Healthcare Utilization in (ME/CFS): Analysis of US Ambulatory Healthcare Data, 2000–2009, 2019, Bae and Lin

[Andy]

Background: ME/CFS is a complex and disabling illness with substantial economic burden and functional impairment comparable to heart disease and multiple sclerosis. Many patients with ME/CFS do not receive appropriate healthcare, partially due to lack of diagnostic tests, and knowledge/attitudes/beliefs about ME/CFS. This study was to assess the utility of US ambulatory healthcare data in profiling demographics, co-morbidities, and healthcare in ME/CFS.

Methods: Data came from the National Ambulatory Medical Care Survey (NAMCS) and the National Hospital Ambulatory Medical Care Survey (NHAMCS) in the U.S. Weighted analysis was performed. We examined 9.06 billion adult visits from 2000 to 2009 NAMCS/NHAMCS data. ME/CFS-related visits were identified by ICD-9-CM code, 780.71, up to tertiary diagnosis.

Results: We estimated 2.9 million (95% CI: 1.8–3.9 million) ME/CFS-related visits during 2000–2009, with no statistical evidence (p-trend = 0.31) for a decline or increase in ME/CFS-related visits. Internists, general and family practitioners combined provided 52.12% of these visits. Patients with ME/CFS-related visits were mostly in their 40 and 50 s (47.76%), female (66.07%), white (86.95%), metropolitan/urban residents (92.05%), and insured (87.26%). About 71% of ME/CFS patients had co-morbidities, including depression (35.79%), hypertension (31.14%), diabetes (20.30%), and arthritis (14.11%). As one quality indicator, physicians spent more time on ME/CFS-related visits than non-ME/CFS visits (23.62 vs. 19.38 min, p = 0.065). As additional quality indicators, the top three preventive counseling services provided to patients with ME/CFS-related visits were diet/nutrition (8.33%), exercise (8.21%), and smoking cessation (7.24%). Compared to non-ME/CFS visits, fewer ME/CFS-related visits included counseling for stress management (0.75 vs. 3.14%, p = 0.010), weight reduction (0.88 vs. 4.02%, p = 0.002), injury prevention (0.04 vs. 1.64%, p < 0.001), and family planning/contraception (0.17 vs. 1.45%, p = 0.037).
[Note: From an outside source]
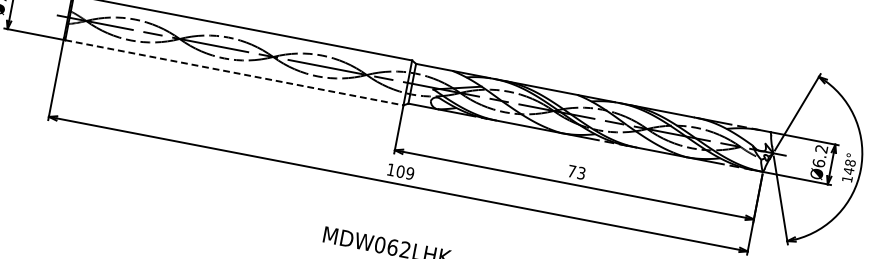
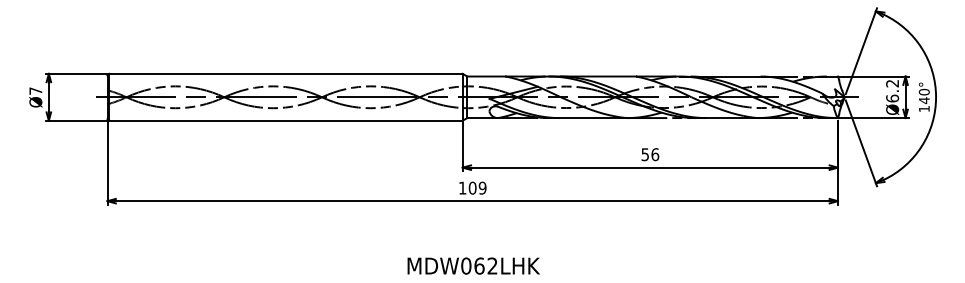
line: (234, 72) -> (285, 120), dashed -> solid
text: (850, 162) -> (924, 91), 148° -> 140°
text: (576, 172) -> (650, 154), 73 -> 56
Conclusions: Visits coded with ME/CFS did not increase from 2000 to 2009. Almost three quarters of ME/CFS-related visits were made by ME/CFS patients with other co-morbid conditions, further adding to complexity in ME/CFS healthcare. While physicians spent more time with ME/CFS patients, a lower proportion of ME/CFS patients received preventive counseling for weight reduction, stress management, and injury prevention than other patients despite the complexity of ME/CFS. NAMCS/NHAMCS data are useful in evaluating co-morbidities, healthcare utilization, and quality indicators for healthcare in ME/CFS.

Open access, https://www.frontiersin.org/articles/10.3389/fped.2019.00185/full

 

[Trish]

About 71% of ME/CFS patients had co-morbidities, including depression (35.79%), hypertension (31.14%), diabetes (20.30%), and arthritis (14.11%)

That diabetes rate around 20% strikes me as high. I did a quick google search that suggested population frequency around 7%, but maybe it's simply a reflection that ME/CFS patients are more likely to visit a doctor if they have concerns about a co-morbidity like diabetes as well, rather than if they don't. And age group might be significant too.

 

[Mithriel]

The 71% co-morbidities rate makes it look like ME patients are going because they have other things. I never spoke with my GP about treating my ME - we just agreed that medicine does not have all the answers yet. (He retired and I was forced to explain my illness to his replacement who was sympathetic enough but had nothing to offer) However over the years I have been treated for other things. In particular I attend a diabetes clinic with a nurse practitioner every 3 months.

The regular blood tests for my diabetes give me the sort of regular examination everyone with ME should get but without that other disease I would never see a doctor. Why bother when it is difficult and you know nothing will come of it.

 

[DokaGirl]

The lack of health care for pwME negatively affects some carers' attitudes about health professions.

In some cases, so much so that carers avoid engagement with health professions for varying medical needs of their own.